Coalition’s letter to the federal and Hawaiʻi state governments charges United States’ militarism with the perpetuation of violence and oppression across the Pacific.


Occurring every two years, the Rim of the Pacific Exercises—RIMPAC—is emblematic of the heightened militarization of the Pacific (and the world) that the United States has championed since the post-World War II era. The biannual war games have expanded since the first RIMPAC in 1971, which included units from Australia, Canada, New Zealand, the United Kingdom and the United States. As of this year, about 25,000 naval personnel and 52 ships and submarines from 26 different countries will participate over the course of July–August, 2018.

A coalition of peace activists from Women’s Voices Women Speak, Hawaiʻi Peace and Justice, World Can’t Wait-Hawaiʻi, Veterans for Peace-Hawaiʻi, the Hawaiʻi Okinawa Alliance and community allies has delivered a letter calling on the federal government and the Hawaiʻi State government to cancel RIMPAC. The letter describes the destructive impact militarism has on communities and the environment and calls for a pathway to demilitarization, beginning with an end to the war games.

The authors write:

Instead of the practice of war and more militarism, we call for practicing peace and intergenerational healing in Hawaiʻi, Moana Nui (Oceania) and across the Earth. We envision a future of genuine security where our efforts focus on sovereignties, cultural resurgence, health, food, education, sacred places, housing, sustainability and respect and dignity for all peoples.
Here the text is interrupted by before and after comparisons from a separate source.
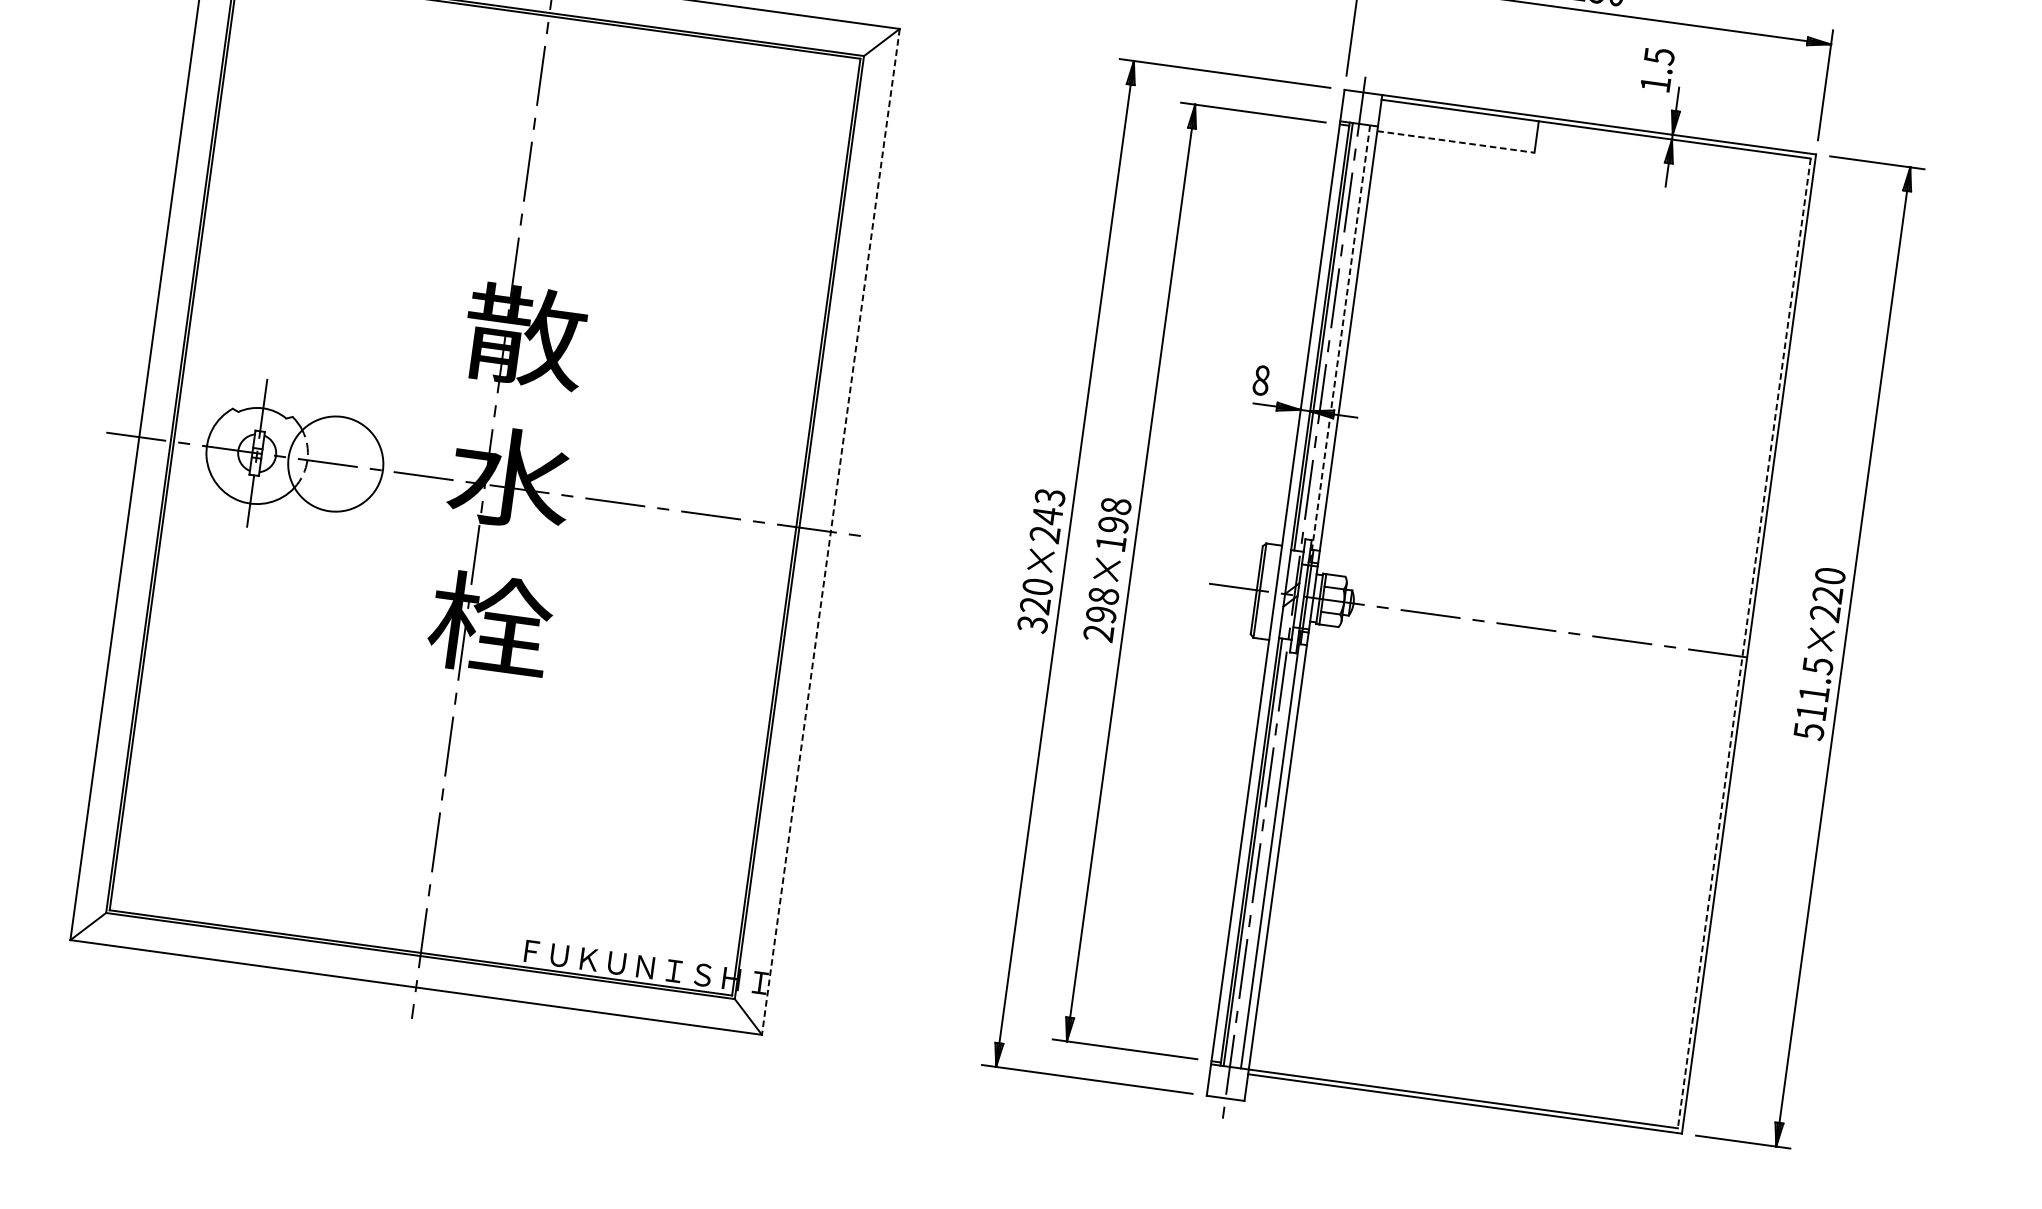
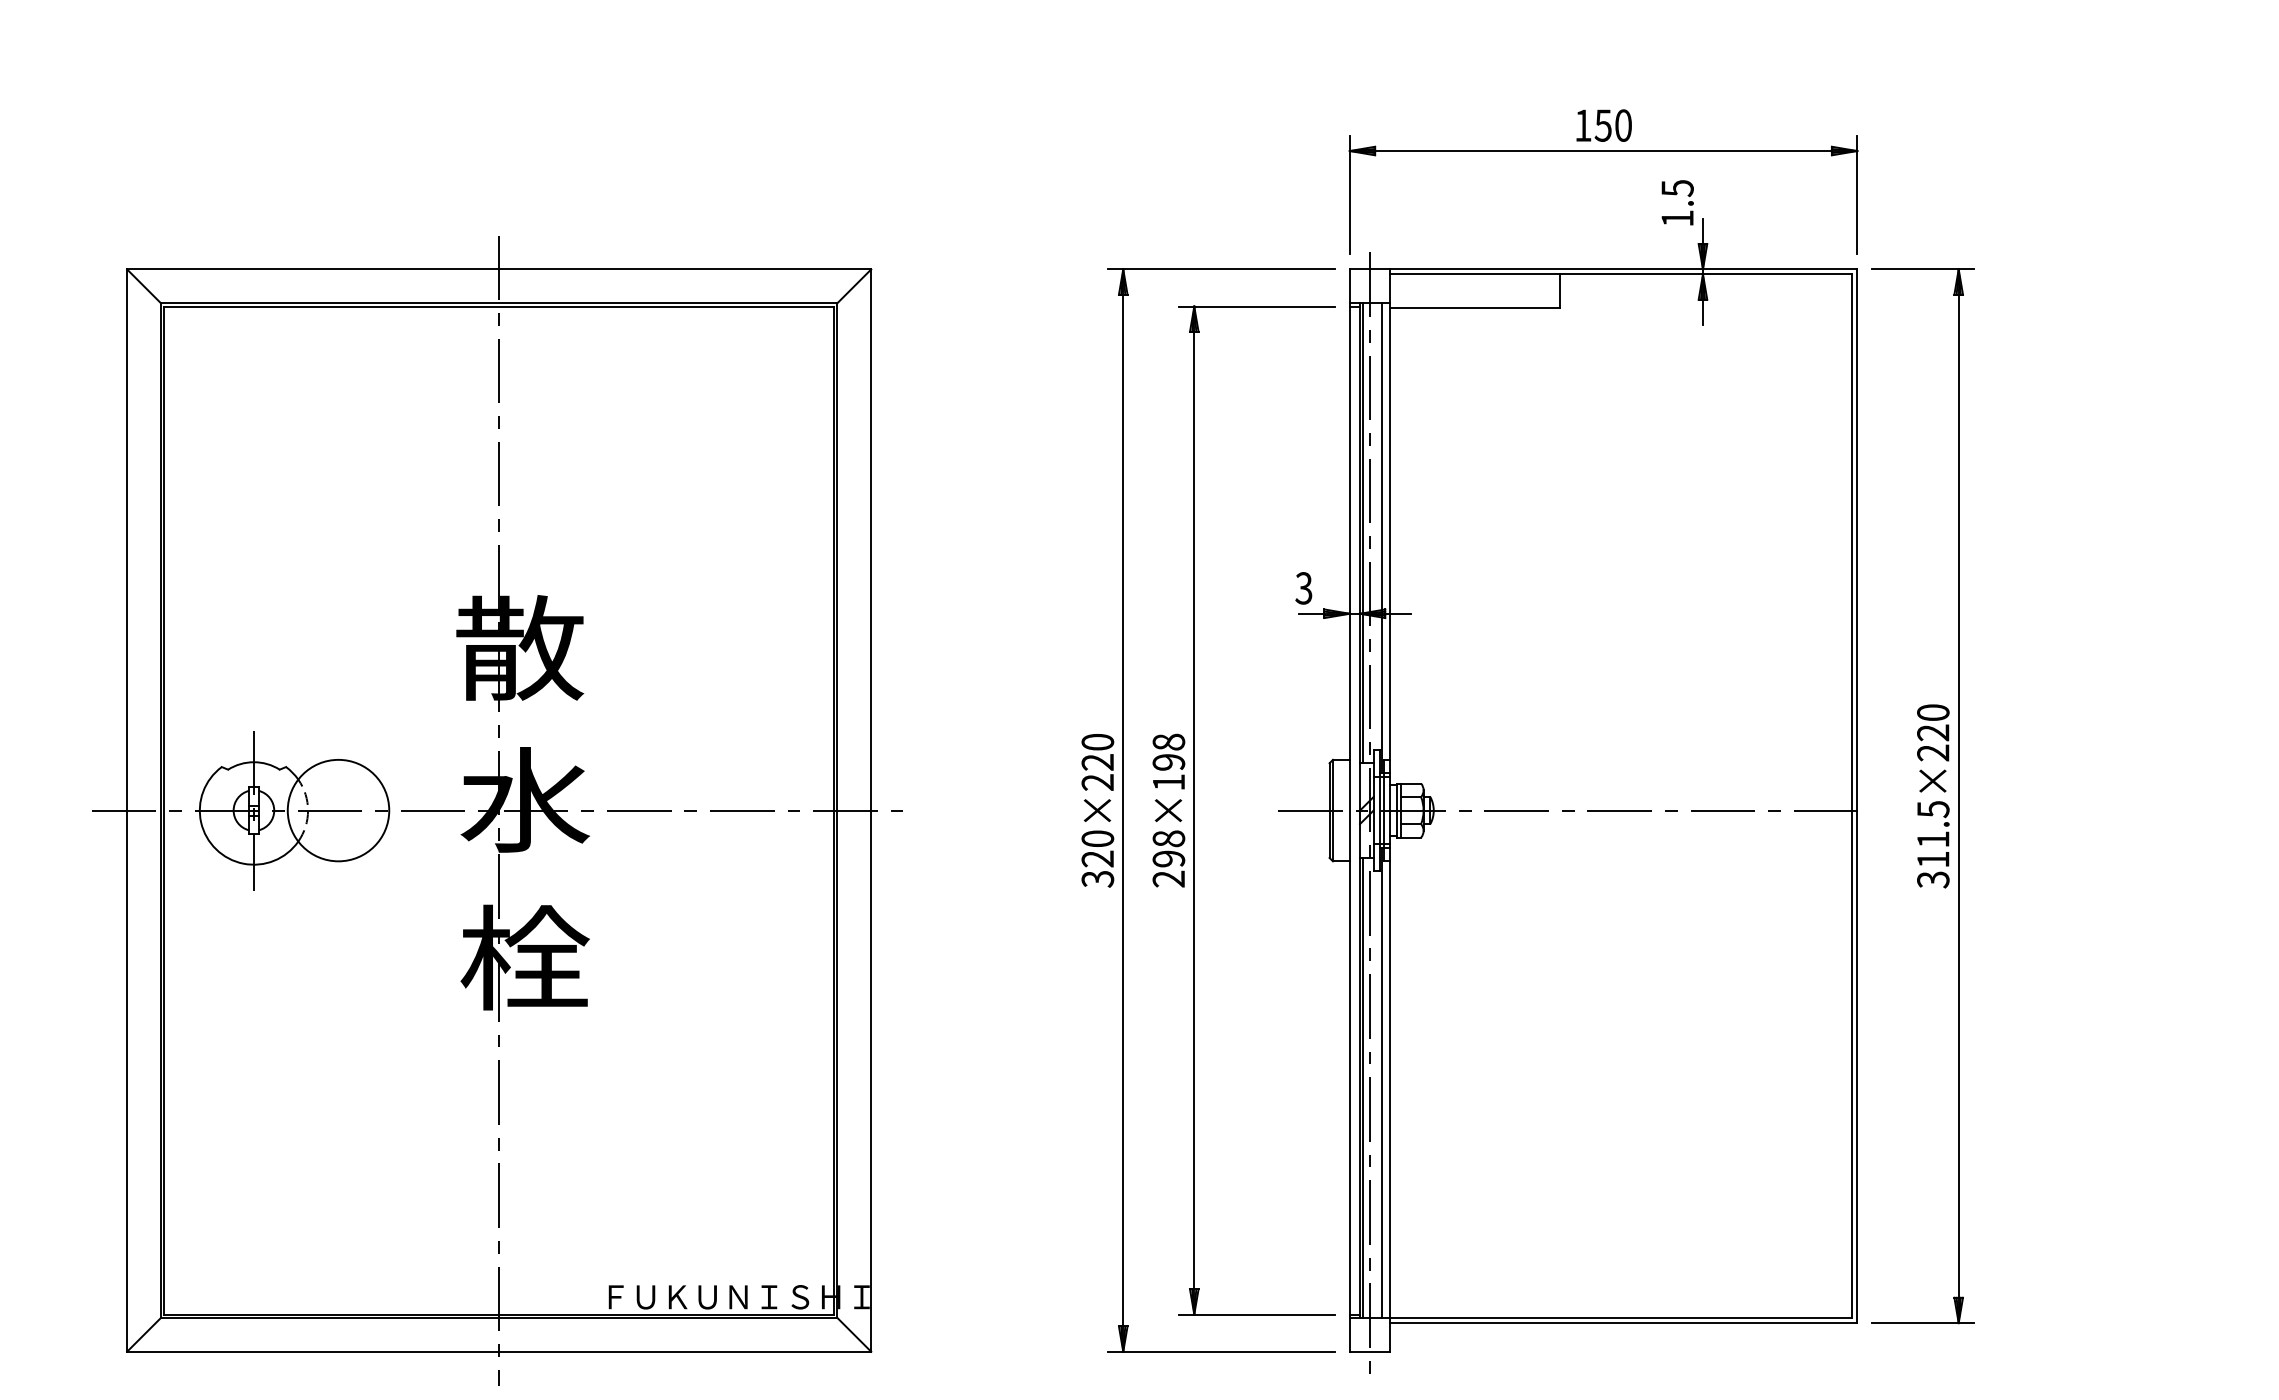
line: (1456, 142) -> (1475, 308), dashed -> solid
line: (1340, 344) -> (1382, 538), dashed -> solid
text: (1260, 380) -> (1303, 588), 8 -> 3
text: (1048, 506) -> (1097, 752), 320×243 -> 320×220
line: (830, 532) -> (871, 811), dashed -> solid
line: (1744, 643) -> (1852, 796), dashed -> solid
text: (1809, 731) -> (1933, 879), 511.5×220 -> 311.5×220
RIMPAC is the largest naval exercise in the world, and it takes place in Hawaiian waters. It is part of the U.S Navy’s effort to coordinate military exercises and weapons training with military forces of other nations to control the Pacific and Indian Oceans. RIMPAC was established in 1971 with militaries from Australia, Canada, New Zealand, the UK and the U.S. Since then, Chile, Colombia, France, Indonesia, Japan, Malaysia, the Netherlands, Peru, Singapore, South Korea, Thailand, Ecuador, India, Mexico, the Philippines and Russia joined. RIMPAC 2018 will feature 26 nations, including Israel, Brazil, Sri Lanka and Vietnam.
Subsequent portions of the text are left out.